La création d’un compte ne prend que quelques minutes. Une fois le mail de confirmation reçu, on accède à son espace de stockage personnel, le « Cloud Drive ». Celui-ci présente deux fonctionnalités principales : « Nouveau dossier » et « Nouveau téléchargement ». La première permet, comme son nom l’indique, de créer des nouveaux dossiers qui simplifieront l’organisation de l’espace de stockage, évitant de se retrouver avec 4500 documents entassés sans ordre ni raison. Notez qu’il est possible de partager uniquement un fichier, mais aussi tout un dossier en même temps, ce qui fait qu’à l’instar de Dropbox, transférer un dossier rassemblant plusieurs éléments est un jeu d’enfant.
La seconde option sera la plus usitée puisque c’est à partir d’elle que l’on dépose les fichiers à stocker. Une fenêtre pop-up permet d’aller chercher sur son disque dur le(s) fichier(s) voulu(s) avant que l’opération d’upload débute. Lors de nos tests, les débits n’étaient pas délirants, mais suffisants pour des dépôts qui n’engagent pas des fichiers trop lourds. Gageons qu’une fois le service au top de sa forme, les débits seront plus importants, même s’ils dépendront toujours de votre propre connexion.
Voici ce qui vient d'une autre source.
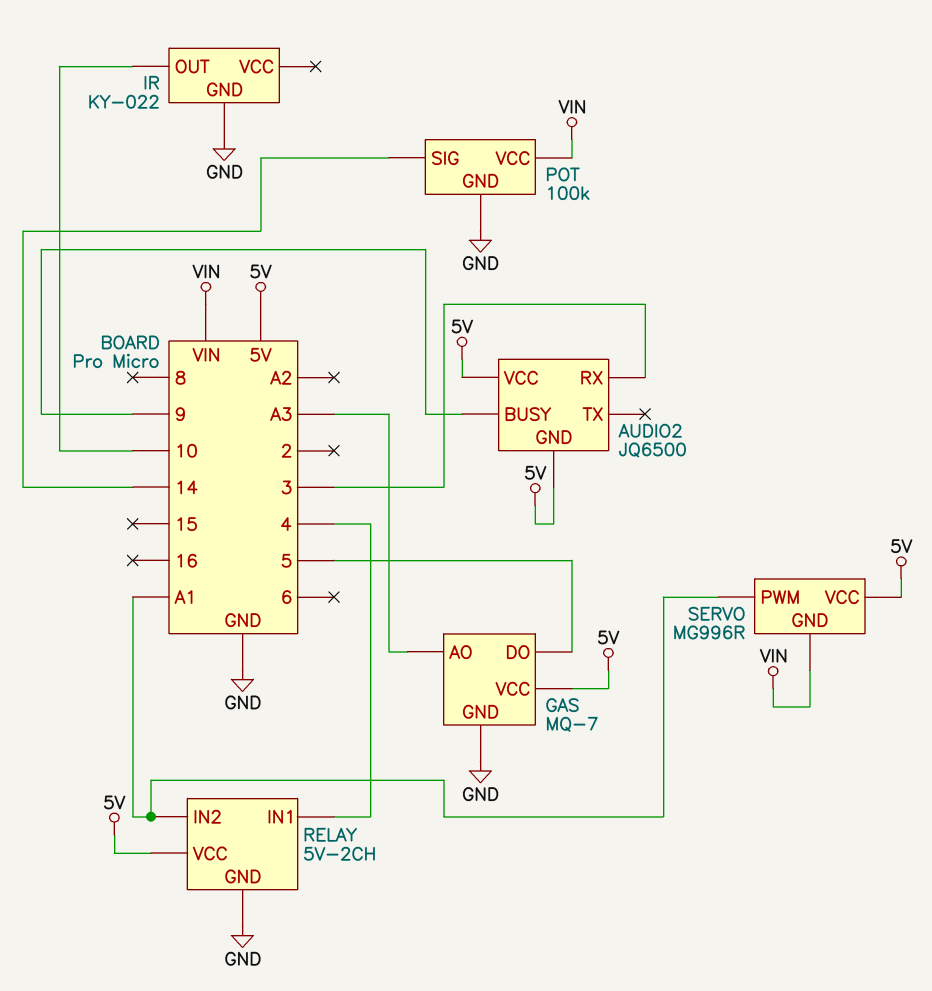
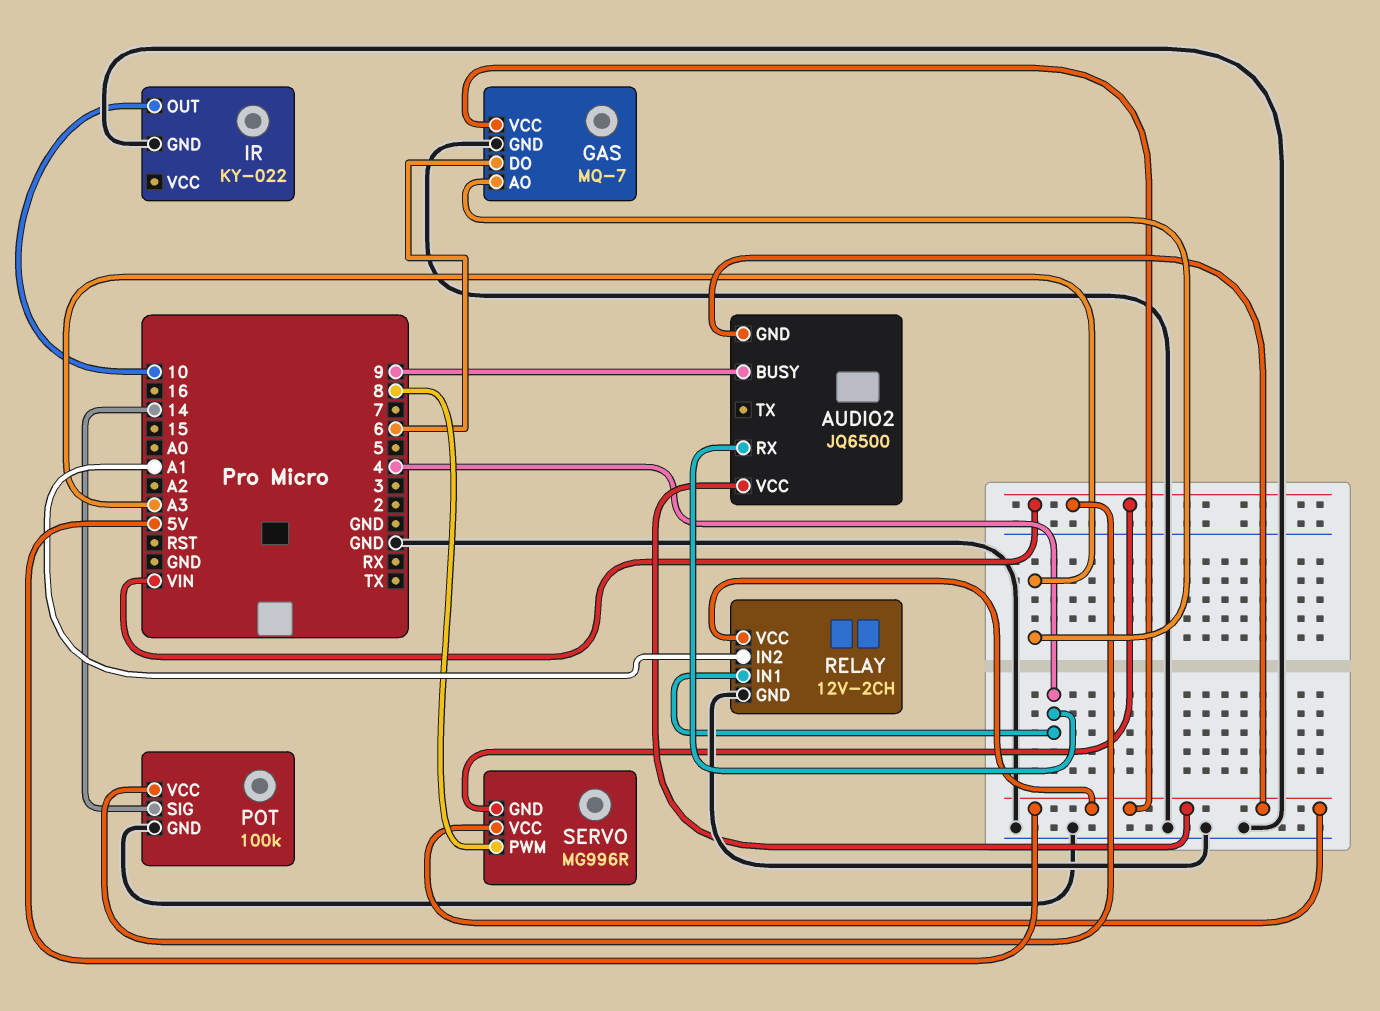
AUDIO2 pin RX: 3 -> 4
GAS pin DO: 5 -> 6
RELAY: 5V-2CH -> 12V-2CH
SERVO pin PWM: A1 -> 8

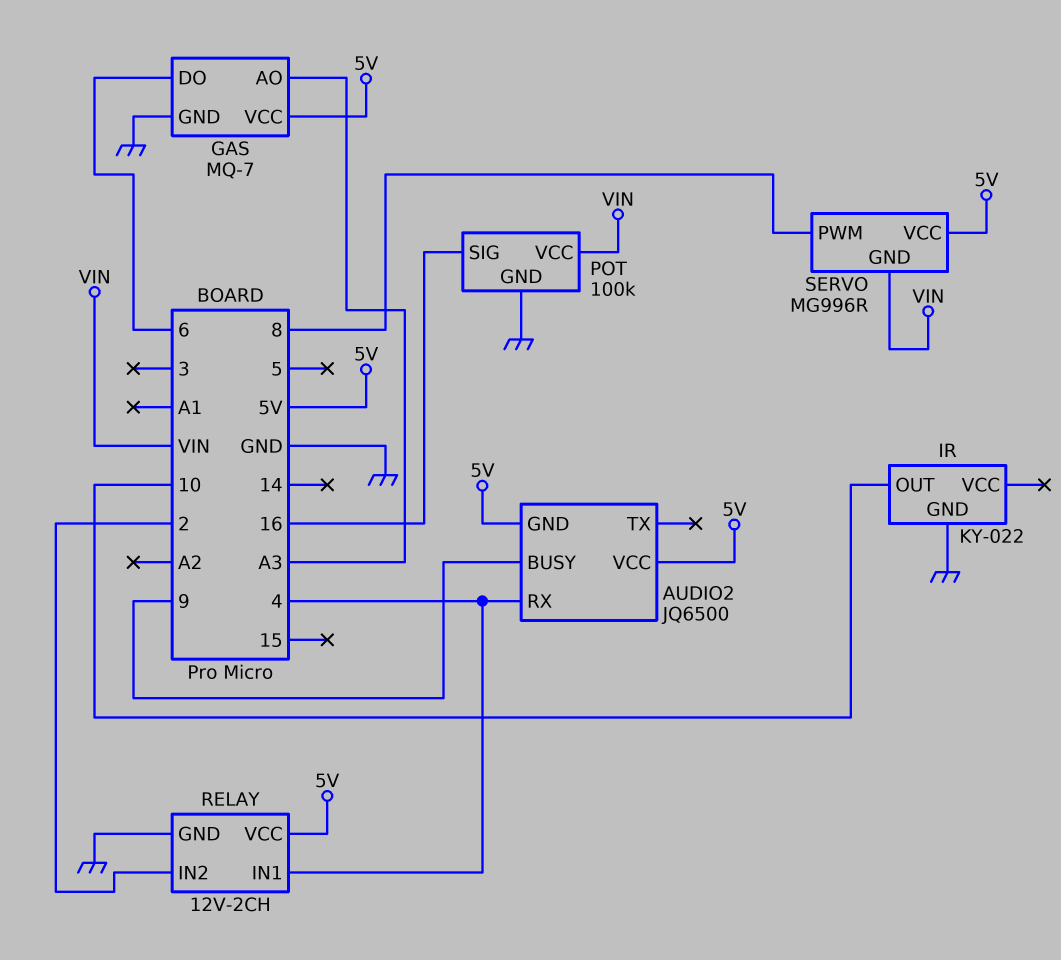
POT pin SIG: 14 -> 16
RELAY pin IN2: A1 -> 2

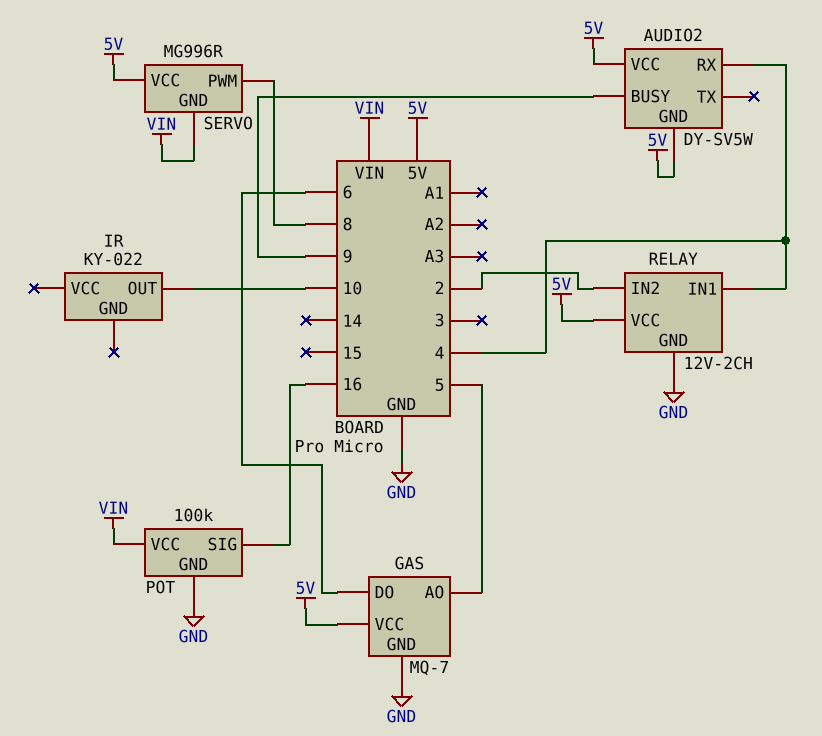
AUDIO2: JQ6500 -> DY-SV5W
GAS pin AO: A3 -> 5
IR pin GND: GND -> none

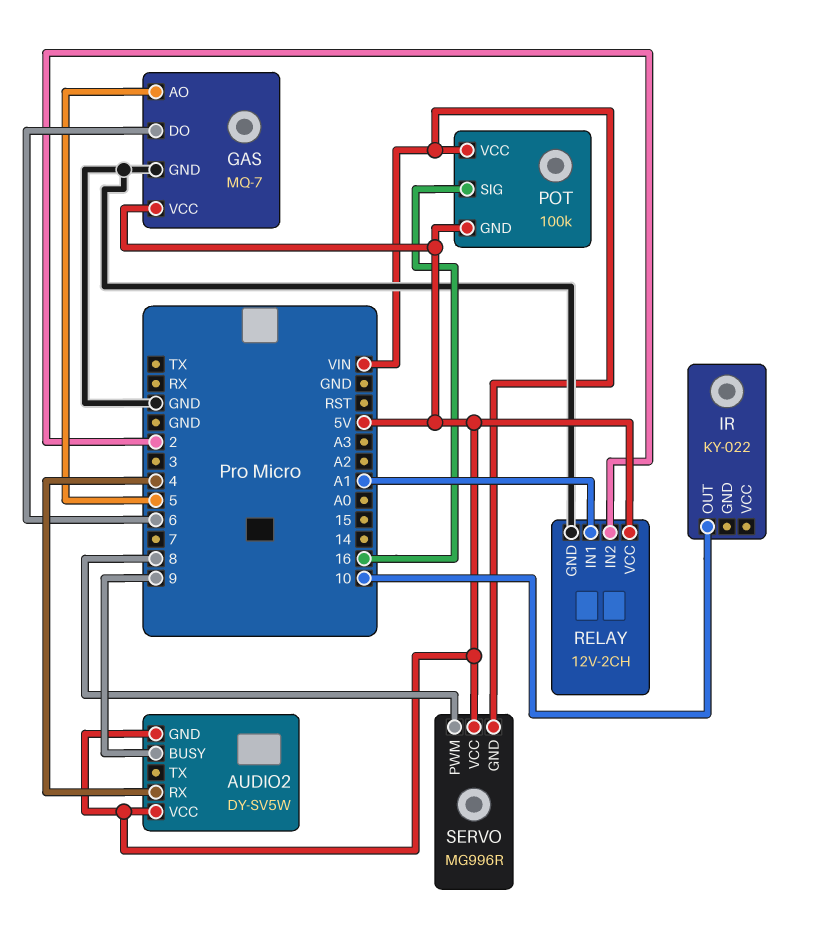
POT pin GND: GND -> 5V
RELAY pin IN1: 4 -> A1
Le téléchargement achevé, les fichiers apparaissent dans le Cloud Drive. En sélectionnant un fichier, puis en opérant un clic droit sur la souris, on accède aux différentes options de contrôle (Télécharger, Renommer, Déplacer, Copier, Supprimer ou Recharger). C’est aussi dans ce menu que se trouve la fonction « Récupérer le lien » qui permet de récupérer le lien conduisant au fichier. C’est ce lien que l’on peut ensuite fournir à un tiers afin qu’il télécharge le fichier correspondant. Pour l’anecdote, Mega prend soin d’ajouter, lorsque vous souhaitez télécharger un fichier, la mention : « Il est strictement interdit d’utiliser le service Cloud Mega pour enfreindre les droits d’auteur ». Le lien généré est donc un lien crypté que vous seul êtes en mesure d’ouvrir, où ceux à qui vous fournissez la clé. C’est lui, le fameux lien crypté sur lequel compte Mega pour éviter toutes poursuites ou problèmes avec les autorités.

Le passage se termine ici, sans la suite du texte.